As spring turns to summer, her eight-year-old daughter Linn (Camille Leban Martins) goes off to camp, and she and Clément venture tentatively outside her apartment, sometimes comfortably, sometimes not. They're more than friends, but not quite a couple. If he hides the affair from his wife at first, Sandra doesn't hide it from Linn. Though she likes Clément, she informs her mother with childish authority, "He can't be boyfriend and friend." "He's my friend and boyfriend--don't overthink it, okay?" Sandra smiles. 

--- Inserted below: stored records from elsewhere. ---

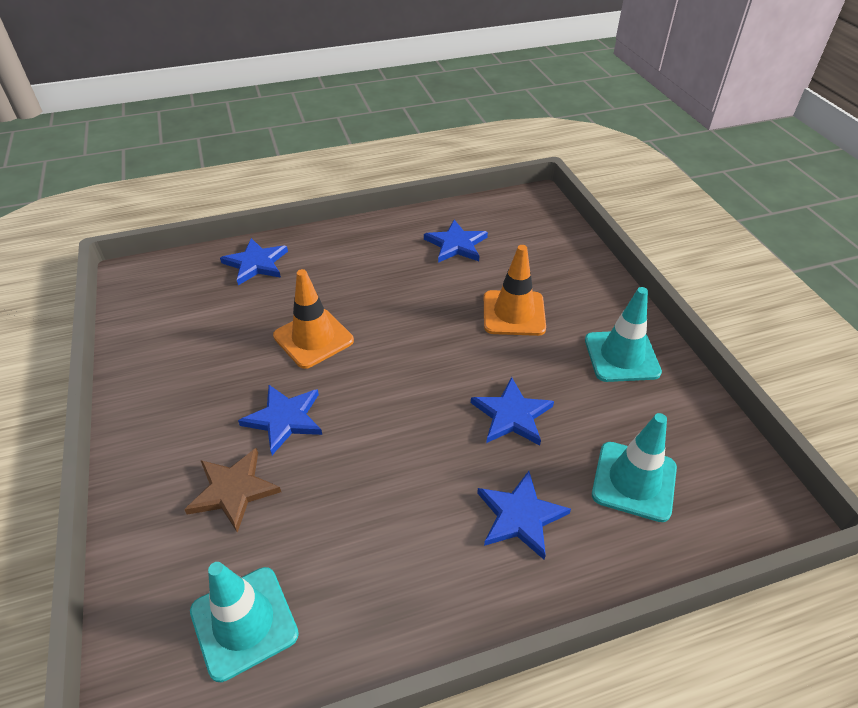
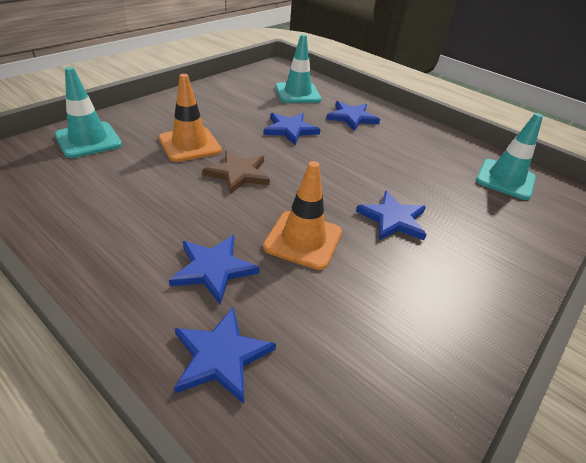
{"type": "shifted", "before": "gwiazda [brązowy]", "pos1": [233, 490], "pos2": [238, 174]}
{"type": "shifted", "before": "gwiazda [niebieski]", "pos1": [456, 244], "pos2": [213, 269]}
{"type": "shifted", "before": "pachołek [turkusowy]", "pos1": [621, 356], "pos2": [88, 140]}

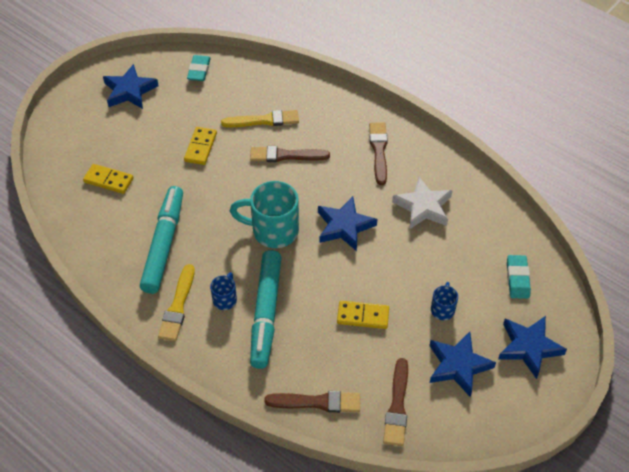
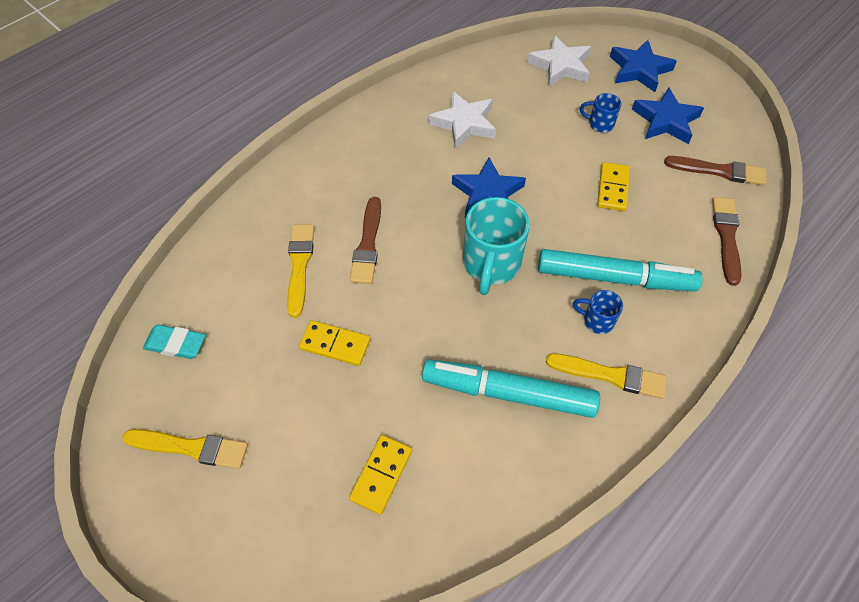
{"type": "swapped", "before": "gwiazda [niebieski]", "after": "pędzel [żółty]", "pos1": [129, 91], "pos2": [191, 447]}
{"type": "gone", "before": "pędzel [brązowy]", "pos1": [379, 151]}
{"type": "swapped", "before": "gumka do mazania [turkusowy]", "after": "gwiazda [biały]", "pos1": [517, 279], "pos2": [560, 66]}

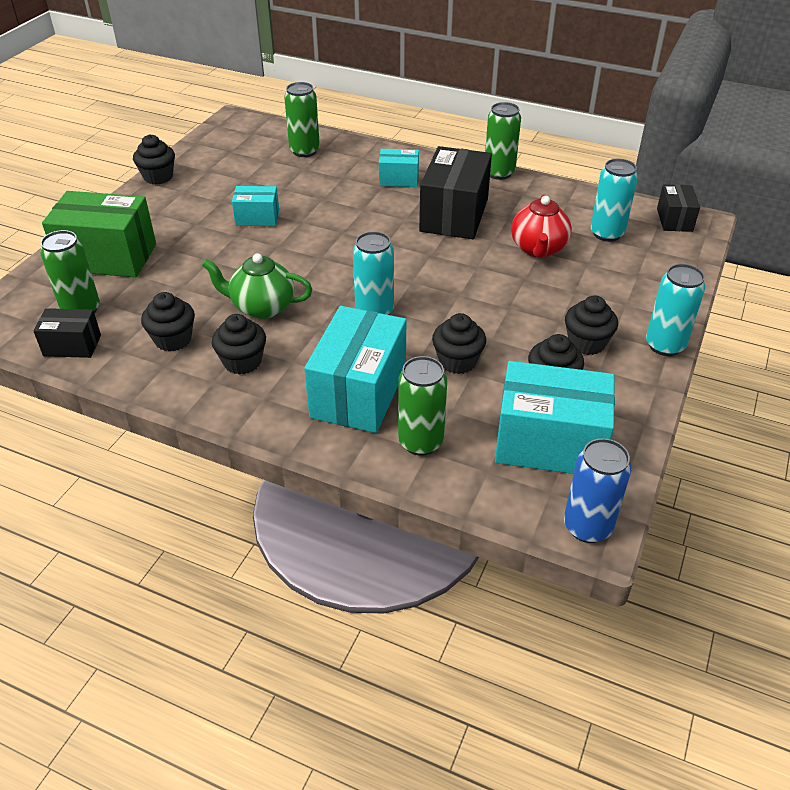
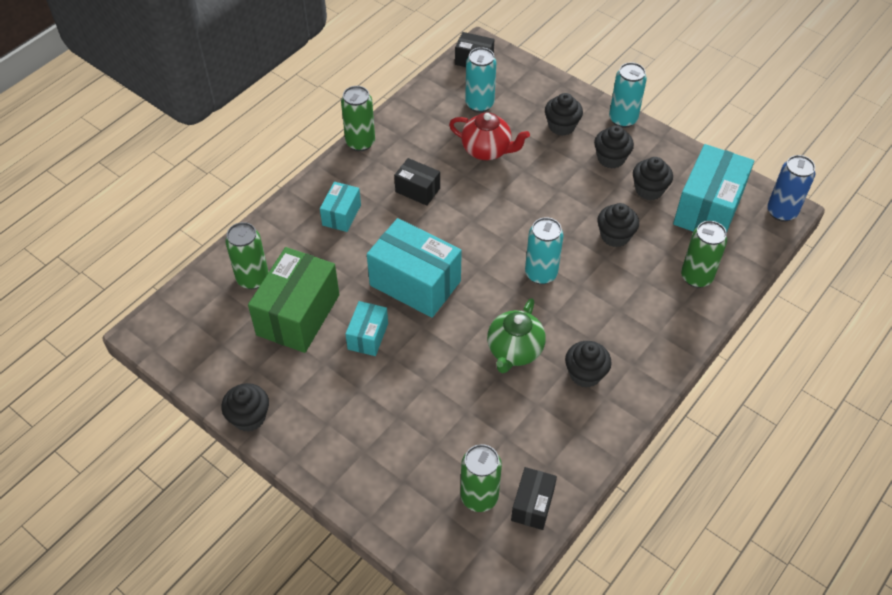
{"type": "shifted", "before": "pudełko [zielony]", "pos1": [108, 257], "pos2": [298, 315]}
{"type": "shifted", "before": "muffinka [czarny]", "pos1": [173, 339], "pos2": [561, 126]}
{"type": "shifted", "before": "pudełko [turkusowy]", "pos1": [359, 392], "pos2": [415, 283]}
{"type": "scaled", "before": "pudełko [czarny]", "pos1": [454, 215], "pos2": [417, 190], "scale": 0.53}

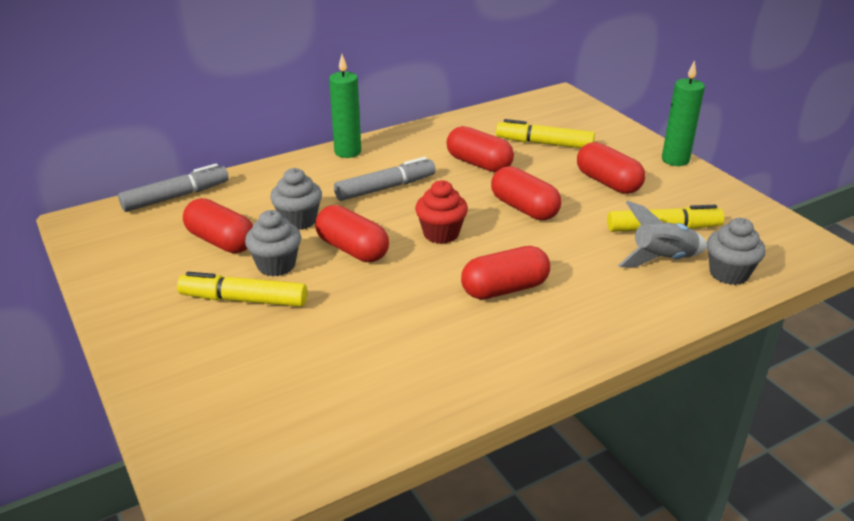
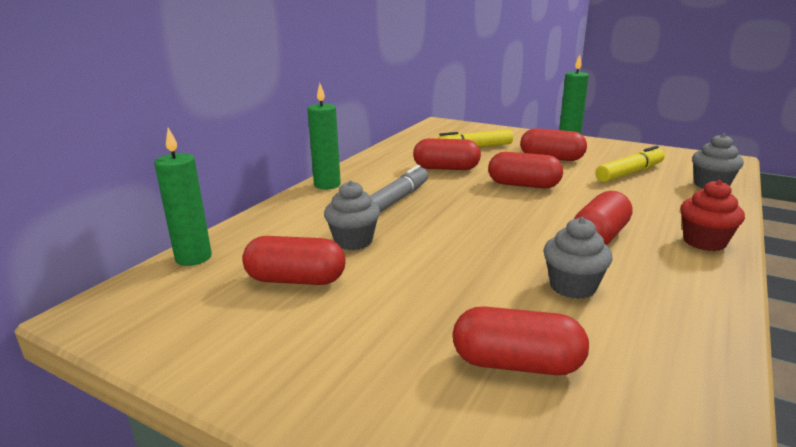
{"type": "swapped", "before": "flamaster [szary]", "after": "świeca [zielony]", "pos1": [176, 197], "pos2": [193, 258]}
{"type": "gone", "before": "flamaster [żółty]", "pos1": [244, 300]}
{"type": "shifted", "before": "muffinka [szary]", "pos1": [276, 265], "pos2": [572, 287]}
{"type": "shifted", "before": "kapsułka [czerwony]", "pos1": [352, 249], "pos2": [517, 364]}
{"type": "shifted", "before": "muffinka [czerwony]", "pos1": [441, 234], "pos2": [704, 242]}
{"type": "gone", "before": "rakieta [szary]", "pos1": [662, 260]}

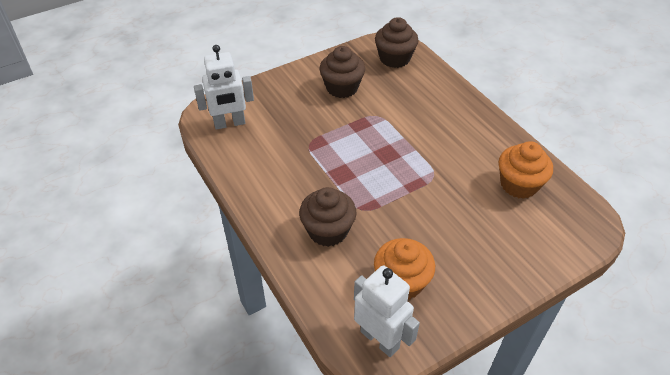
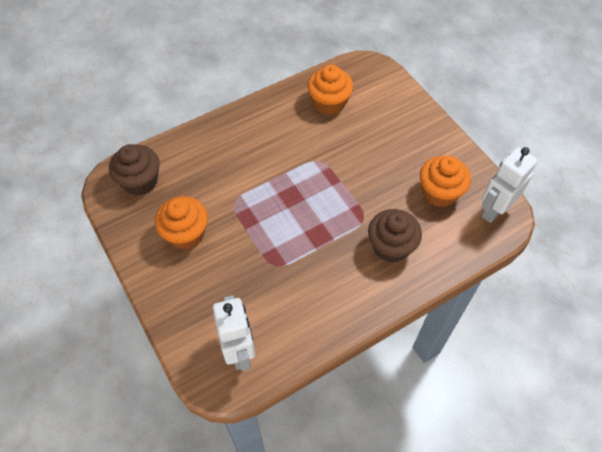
{"type": "repainted", "before": "muffinka [brązowy]", "after": "muffinka [pomarańczowy]", "pos1": [342, 88], "pos2": [186, 234]}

But Clément isn't just married, he has a son, and the course of true love does not run smooth as he's torn between love for Sandra and devotion to his wife and child. As the seasons continue to change, decisions are made, though Hansen-Løve avoids depicting crucial moments in favor of their consequences. 

Even French films that ostensibly concern regular people have a tendency to glam things up, especially when the characters are comfortably middle-class. If Sandra isn't quite working class, I found her tiny kitchen table and frequent bus and train rides--she doesn't have a car--relatable. 

She's also world's away from Seydoux's past glamor-girl roles, like Madeleine Swann of Spectre and No Time to Die, with her utilitarian (Jean Seberg-like) hairstyle, makeup-free face, unfussy sweatshirts, and non-designer jeans. Seydoux's natural radiance shines through, but she's as ordinary-looking as possible (for a Louis Vuitton brand ambassador).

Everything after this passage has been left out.